The Court granted Veoh's motion for summary judgment. As such, it was unnecessary for the Court to decide IO's summary judgment motion.

==Additional commentary==

This case and its progeny has already garnered the interests of a number of authors, which will most likely increase as technology advances. For instance, one author has suggested that the Court may have come to a different conclusion if the practical limitations of identifying infringing content through the use of simple text searches. Thus, once technology evolves to the point where it becomes feasible to search the video content itself, the IO Court may come to a different conclusion.
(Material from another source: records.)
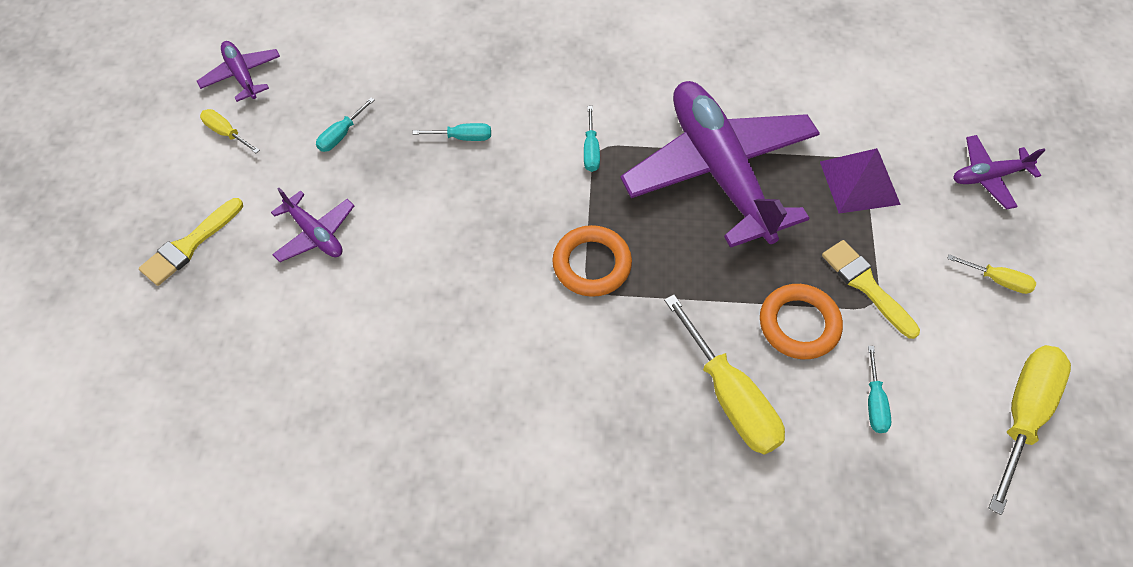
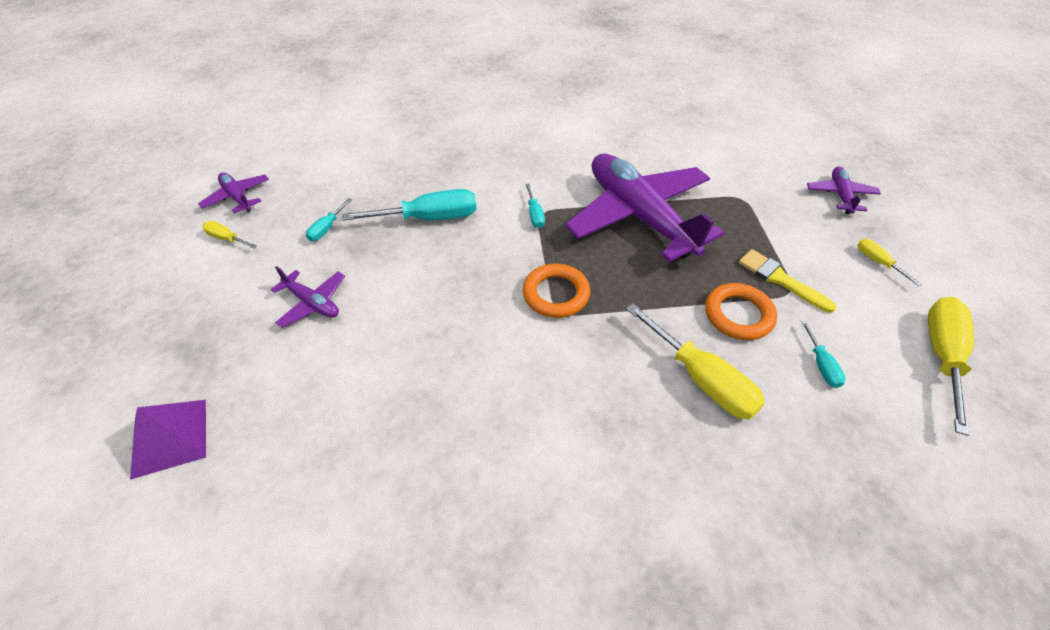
camera: 10 degrees left, 10 degrees down
(189, 245) = (197, 327): yellow brush -> none
(463, 137) = (429, 218): turquoise screwdriver -> turquoise screwdriver, size x2.04
(859, 182) = (748, 211): purple pyramid -> purple pyramid (169, 437)
(989, 176) = (840, 195): purple plane -> purple plane turned 120 degrees clockwise
(997, 280) = (878, 262): yellow screwdriver -> yellow screwdriver turned 135 degrees counterclockwise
Other authors look more favorable upon the decision, like Professor Edward Lee who praised the Court's IO decision noting that it did a great job in attempting to "interpret the DMCA safe harbors in a way that makes the Internet workable."

There is even disagreement as to the Court's approach to analyzing both the statute and the case as some felt the Court did not properly apply the DMCA. For instance, one author felt the Court overlapped the elements of vicarious liability and contributory liability in its analysis. However, Professor Eric Goldman calls it "a clean and thorough opinion . . . [that] makes a significant contribution to the precedent and teaches us a lot."

Looking to the future, this case represents a preview of the stage set for the much larger battle in Viacom v. YouTube. Indeed, Viacom actually intervened in the Veoh litigation and asked the court's permission to file an amicus curiae brief. However, that motion was denied.